Again, it may be said that there are three kinds of authors. First come those who write without thinking. They write from a full memory, from reminiscences; it may be, even straight out of other people’s books. This class is the most numerous. Then come those who do their thinking whilst they are writing. They think in order to write; and there is no lack of them. Last of all come those authors who think before they begin to write. They are rare. ^
Is it too hard for us to admit that the reason the publishing industry is in trouble is that it is cranking out crap? We have no problem admitting the music industry’s decline for the same reason. When Hollywood has a bad season, we feel perfectly fine stating the obvious, that their movies didn’t make the cut. We can’t do the same for literature.
Over the past six years, I have picked up and tried to read the grand opuses of many new authors. I have to say that I’m less than impressed. Their technical skill is good enough, and they make witty turns of phrase easily. There are plenty of metaphors. The characters are fully fleshed-out. But I feel like I’m reading the end results of the world’s best creative writing course. It’s all method and no substance.
The average book now starts off with a few typical modern people in a typical modern circumstance. They’re broke. Their relationships have failed. They are alienated from their parents. Strangely, they never seem to question why this is so prevalent among all the people they know. Eventually, there is some cryptic and cathartic event, and after that, they accept fate. We assume they then become good consumers who watch enough television to numb the pain, or whatever it is.
These books ring hollow, and not just to me. Consumers are still buying a lot of books. They’re not finding any brands, however. Literature was once able to make brands because you could read The Sun Also Rises and think, not only was that well-written, but it was informative. I want to read more from that author, and other authors in the same literary circle, and people inspired by that author, and influences of that author. You weren’t buying a book as much as you were finding a whole line of books to explore.

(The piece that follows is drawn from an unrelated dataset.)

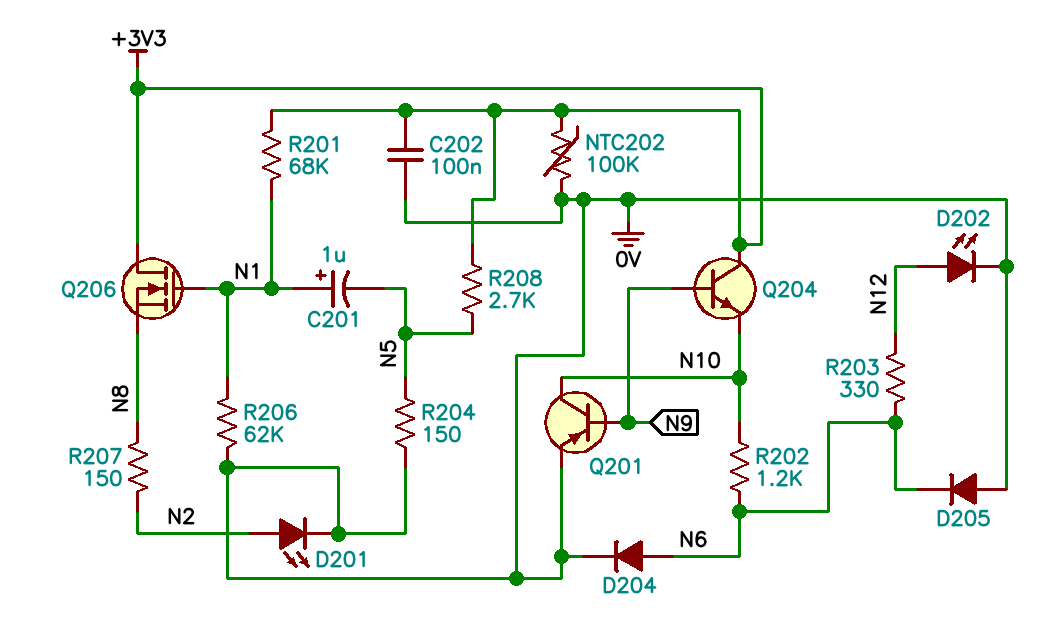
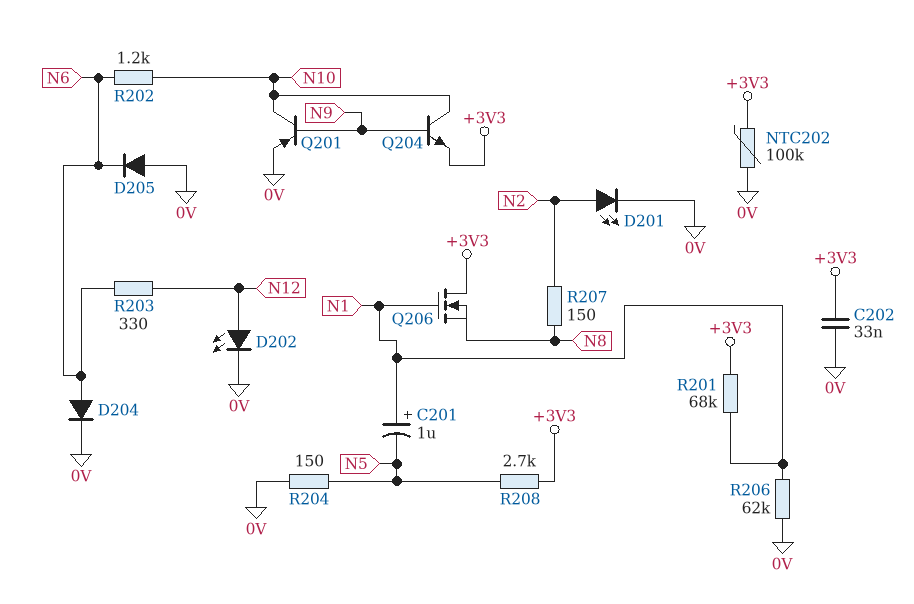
C202: 100nF (+3V3, 0V) -> 33nF (+3V3, 0V)
Q204: NPN (B N9, C +3V3, E N10) -> NPN (B N9, C N10, E +3V3)

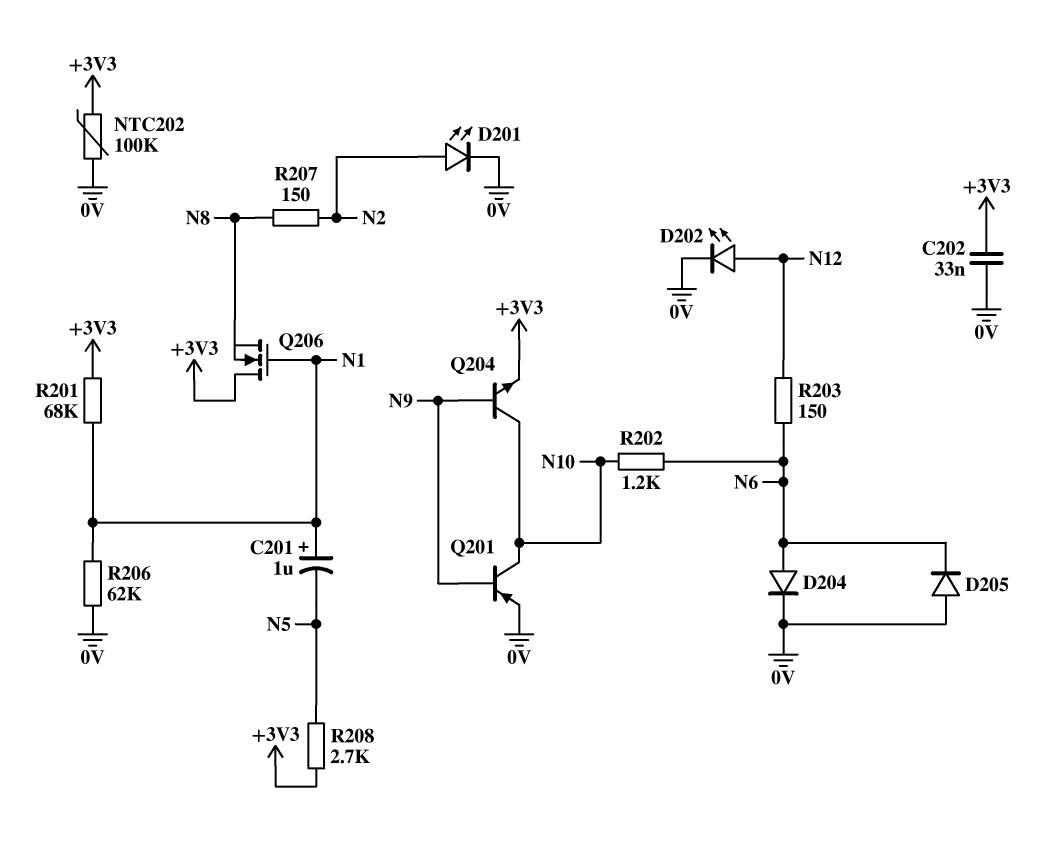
R203: 330 (N6, N12) -> 150 (N6, N12)
R204: 150 (0V, N5) -> none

Now, all of these books are about the same. You read one, you set it down. What changed in your mind? What changed in your life? Not bloody much. The characters and setting were different, but the story was the same, and no matter how “well written” it was, it was empty. So you forget about it 48 hours later, because it was like a TV program, just a restatement of the same ideas you’ve heard before. There was nothing intangible to link you to it.
In 200 years, people will read Jane Austen and Mary Shelley. They’ll read Ralph Ellison. They’ll read William Faulkner and William S. Burroughs, Oscar Wilde and Louis-Ferdinand Celine, Ezra Pound and T.S. Eliot, Sophocles and Tennesse Williams. When they look at the books of the current time, they’ll see a gap in history, and wonder what people used to try to fill it.